By the way, if you really want to impress your friends and relatives this season, make a reservation at Trelio and experience Chef Chris’ innovative take on seasonal produce, delicious everything (the menu changes daily), and of course an excellent selection of wine. It’s definitely one of the best spots in town!
Disclaimer: Chef Chris did let me and photographer Enrique Meza eat what we cooked. Yes, we were swayed, but you’d be raving about Trelio too, if it were you!
Ingredients for Pumpkin Filling
1 pumpkin or butternut squash
EVOO
Herb mixture of sage, rosemary, parsely, chopped
Salt and pepper
Whole garlic cloves
1/2 c. gruyere cheese
1 t. salt
pepper
Ingredients for Agnolotti
4 c Italian 00 flour (not all purpose)
1 T cinnamon
Then, for the well:
2 T salt
7 eggs (set aside one for the egg wash)
3 T olive oil
1 T water
Ingredients for Brown Butter Sauce
Leftover herbs from filling
Butter
Salt
Pepper
Wine (optional)
Directions for Pumpkin Filling
Preheat oven to 375 degrees. With a super sharp knife, peel the squash like an orange. Cut it all to the same thickness so it cooks evenly. Lay evenly on baking sheet. Drizzle EVOO on the pieces and season with herbs, including the garlic cloves, which will roast alongside everything else (the smells! OMG).
Place in heated oven for 35 min or until everything is lightly browned. Refrigerate roasted pumpkin for at least 20 min when you are ready to make the filling and pasta.

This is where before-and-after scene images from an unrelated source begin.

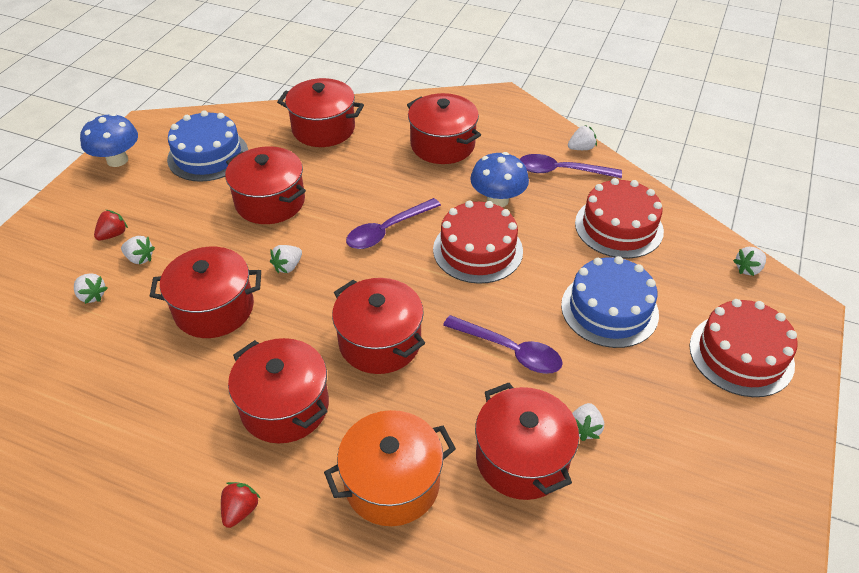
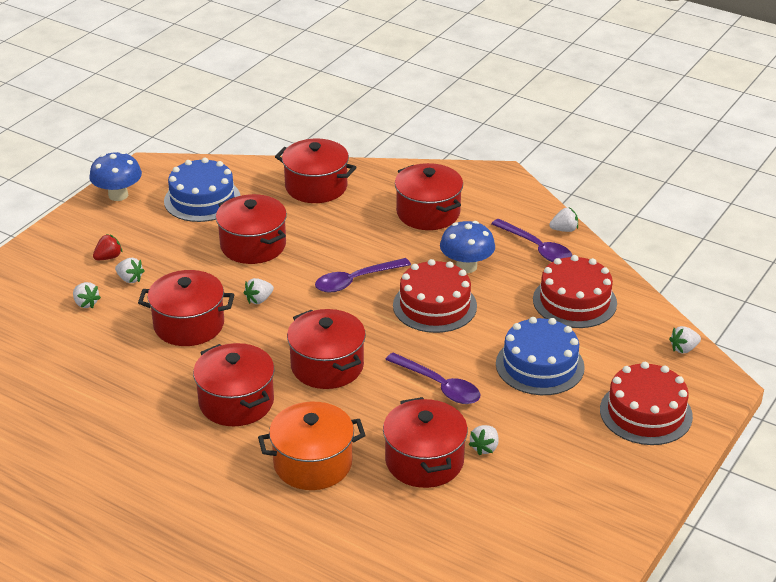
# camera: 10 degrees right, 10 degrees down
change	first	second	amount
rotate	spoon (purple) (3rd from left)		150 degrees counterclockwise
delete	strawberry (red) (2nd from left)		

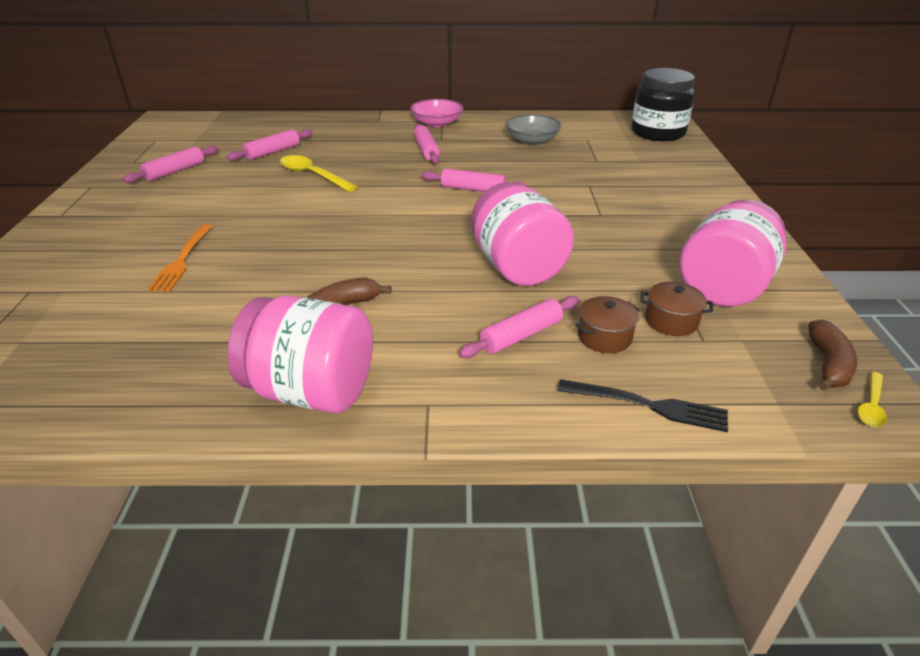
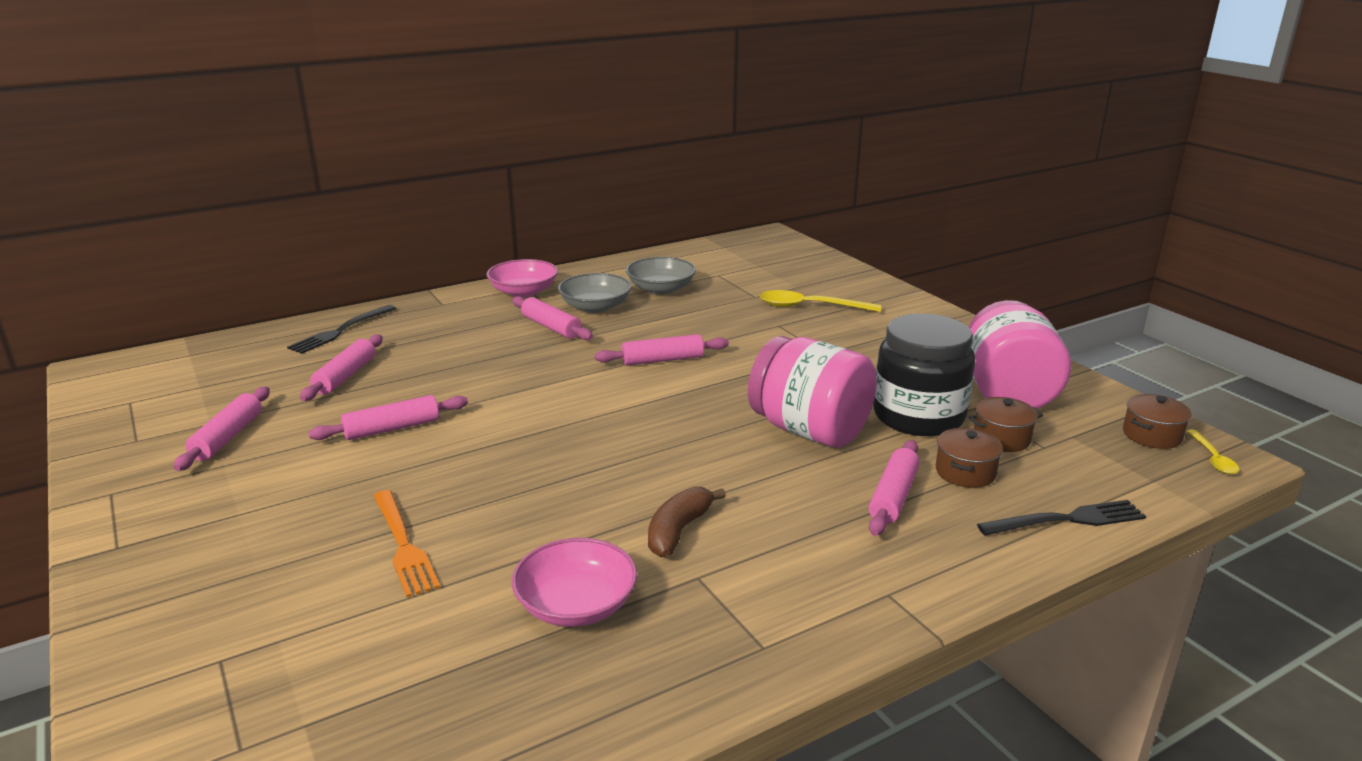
# camera: 30 degrees left, 10 degrees down
change	first	second	amount
insert		fork (black) (1st from left)	
insert		rolling pin (pink) (3rd from left)	
insert		bowl (pink) (2nd from left)	
insert		bowl (grey) (1st from left)	
move	spoon (yellow) (1st from left)		
move	jar (black)		
replace	banana (brown) (2nd from left)	pot (brown) (3rd from left)	
delete	jar (pink) (1st from left)		

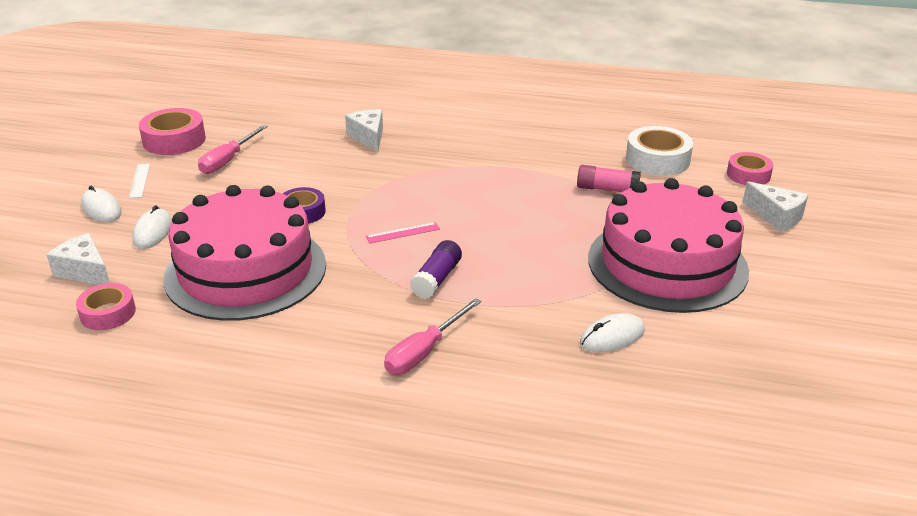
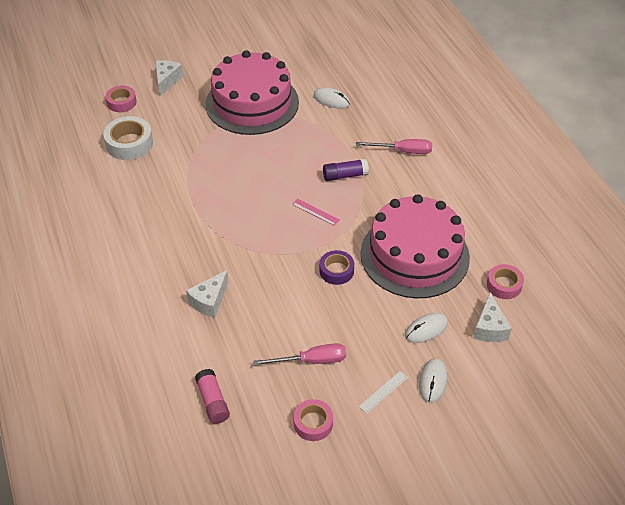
# camera: 125 degrees left, 15 degrees up
change	first	second	amount
move	glue stick (pink)		
resize	tape (pink) (2nd from left)		x0.65

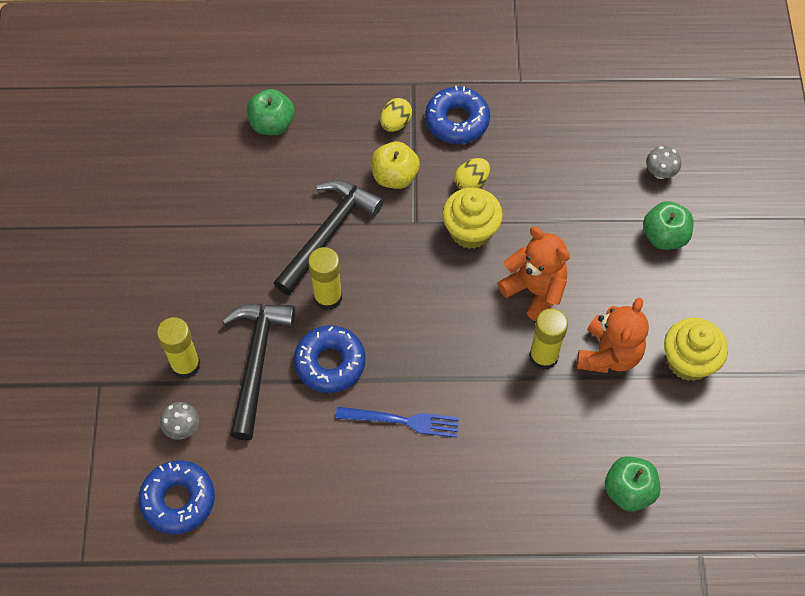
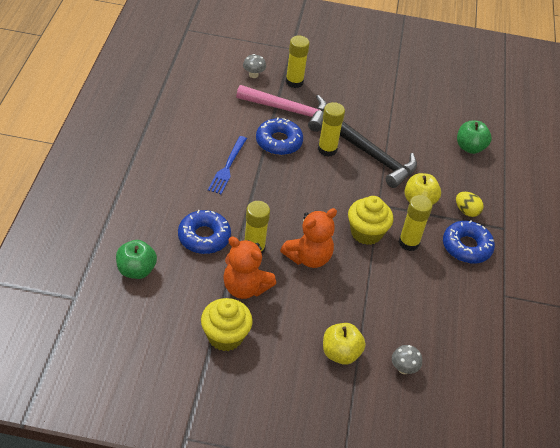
# camera: 95 degrees right, 15 degrees down
change	first	second	amount
move	donut (blue) (1st from left)		
recolor	hammer (black) (1st from left)	hammer (pink)	
recolor	apple (green) (3rd from left)	apple (yellow) (1st from left)	
replace	egg (yellow) (2nd from left)	glue stick (yellow) (4th from left)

Place roasted pumpkin and herbs into food processor. Discard excess oil from baking pan. Add 1/2 c. gruyere to give complexity to the filling. Add approximately 1 tsp salt and a little back pepper to taste. Keep adding and tasting as you are mixing.
Place mixture into piping bag. Set aside for pasta.
Directions for Agnolotti
Mix cinnamon with flour in the Kitchen Aid. Create a well for the mixture of salt, eggs, olive oil, water. Start mixing fast, then slow it down. Be careful not to make a mess; you want movement of flour into the bowl. Once it’s all kneaded (you may also do this using a traditional hand-kneadng technique), take quarter of mix, work into a log, then flatten. Wrap the dough with plastic wrap and allow it to rest for 30 min.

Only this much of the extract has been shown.